In its new World Economic Outlook, WEO, the IMF during the ongoing World Bank Group Spring meeting, said the global economy is entering a new era as effective tariff rates have reached levels not seen in a century.
Our WEO revises down global growth to 2.8% in 2025 with trade growth slowing to just 1.7%. Inflation is revised up by about 0.1 percentage point.
Without the April tariffs, the global growth forecast would be fairly similar to that projected in January. Under the tariffs, global growth is projected to slow down significantly but remain above recession levels” IMF stated.
Specifically, the IMF’s new growth projections states that the US will expand by 1.8%, Nigeria by 3.0%, UK by 1.1%, China by 4.0%.
Others are; Germany: 0.0%, France: 0.6%, Italy: 0.4%, Spain: 2.5%, Japan: 0.6%, Canada: 1.4%, India: 6.2%, Russia: 1.5% and Mexico: -0.3%.
The managing director of the International Monetary Fund, Kristalina Georgieva in her X official handle
applauded the efforts out in place by the Nigerian government in its economic reform.
The report also stated that its 70 low-income country members experienced steady but modest growth of an average 4.4 percent in 2024, but large uncertainty and downside risks loom over the outlook.
It said “The 70 low-income countries (LICs) in the IMF’s membership experienced steady but modest growth in 2024, with marked divergence across countries.
While 11 of the 20 fastest-growing countries in 2024 were LICs, many of the poorer and often also fragile and conflict-affected countries saw virtually no progress in per capita incomes over the past 15 years.
Gradual fiscal consolidation proceeded in about half of the LICs, supporting further stabilization of public debt levels, but elevated debt service continues to constrain priority spending in many LICs.”

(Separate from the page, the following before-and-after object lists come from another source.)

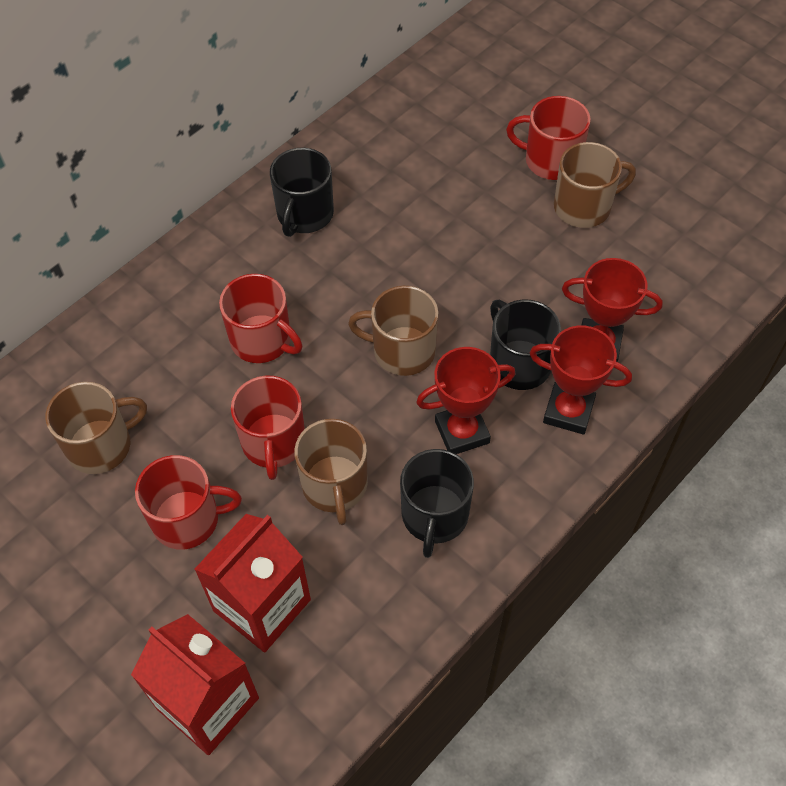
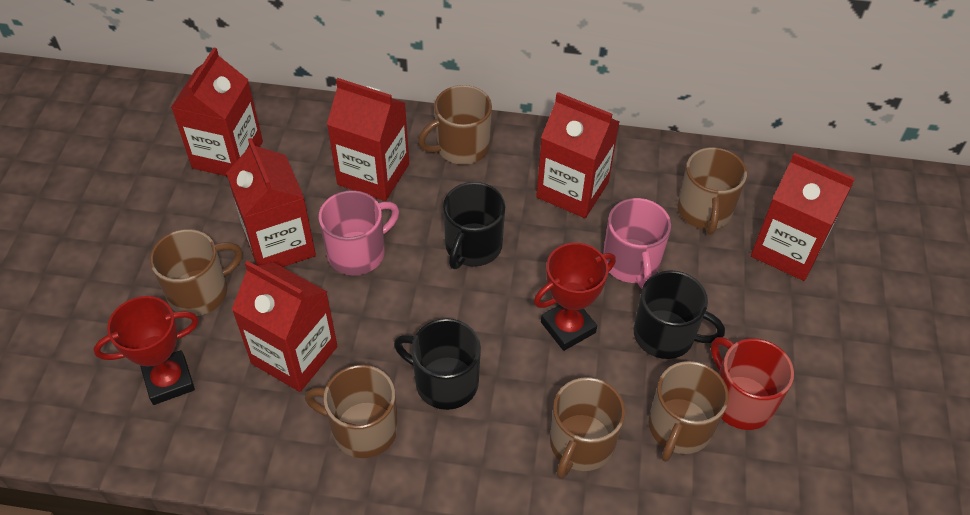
brown mug: 4 -> 6
pink mug: 0 -> 2
red carton: 2 -> 6
red mug: 4 -> 1
red trophy: 3 -> 2

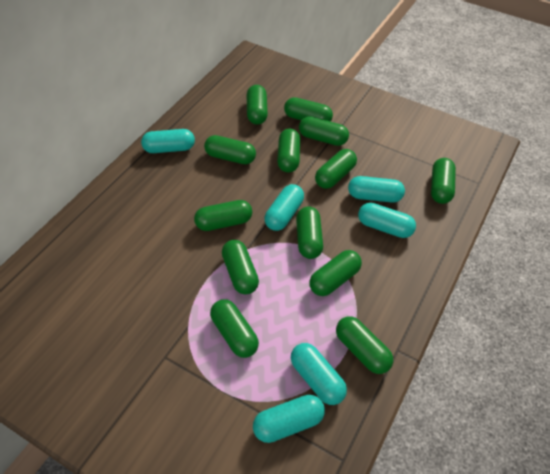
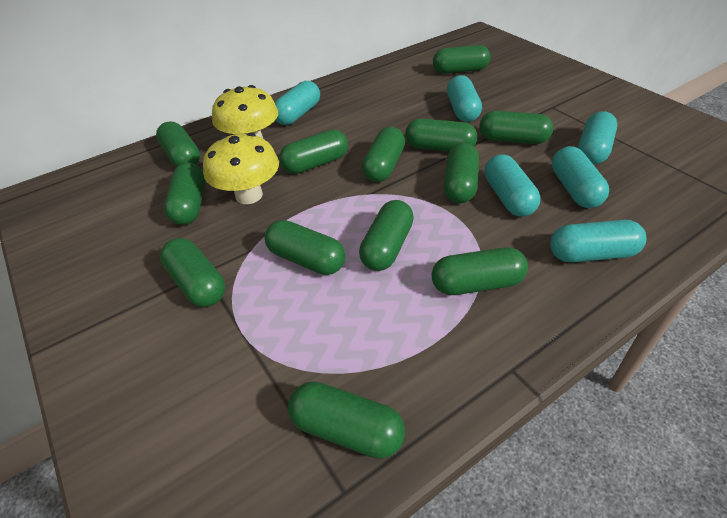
yellow mushroom: 0 -> 2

The IMF however said that growth is expected to accelerate over the medium term, while recent policy announcements on trade measures and official development aid would add to already elevated uncertainty and downside risks surrounding the outlook.
IMF chief economist, Pierre Olivier Gourinchas said
“Our policy recommendations call for prudence and improved collaboration, saying that the first priority should be to restore a clear, stable and predictable trade environment.”
Also Monetary policy must remain agile; rebuilding fiscal buffers is crucial, and structural reforms remain needed.
On exchange rate regimes, the IMF said that there has been a clear trend among LICs to move away from market-determined exchange rates toward more tightly controlled arrangements, resulting in inconsistencies between de jure and de facto exchange rate arrangements.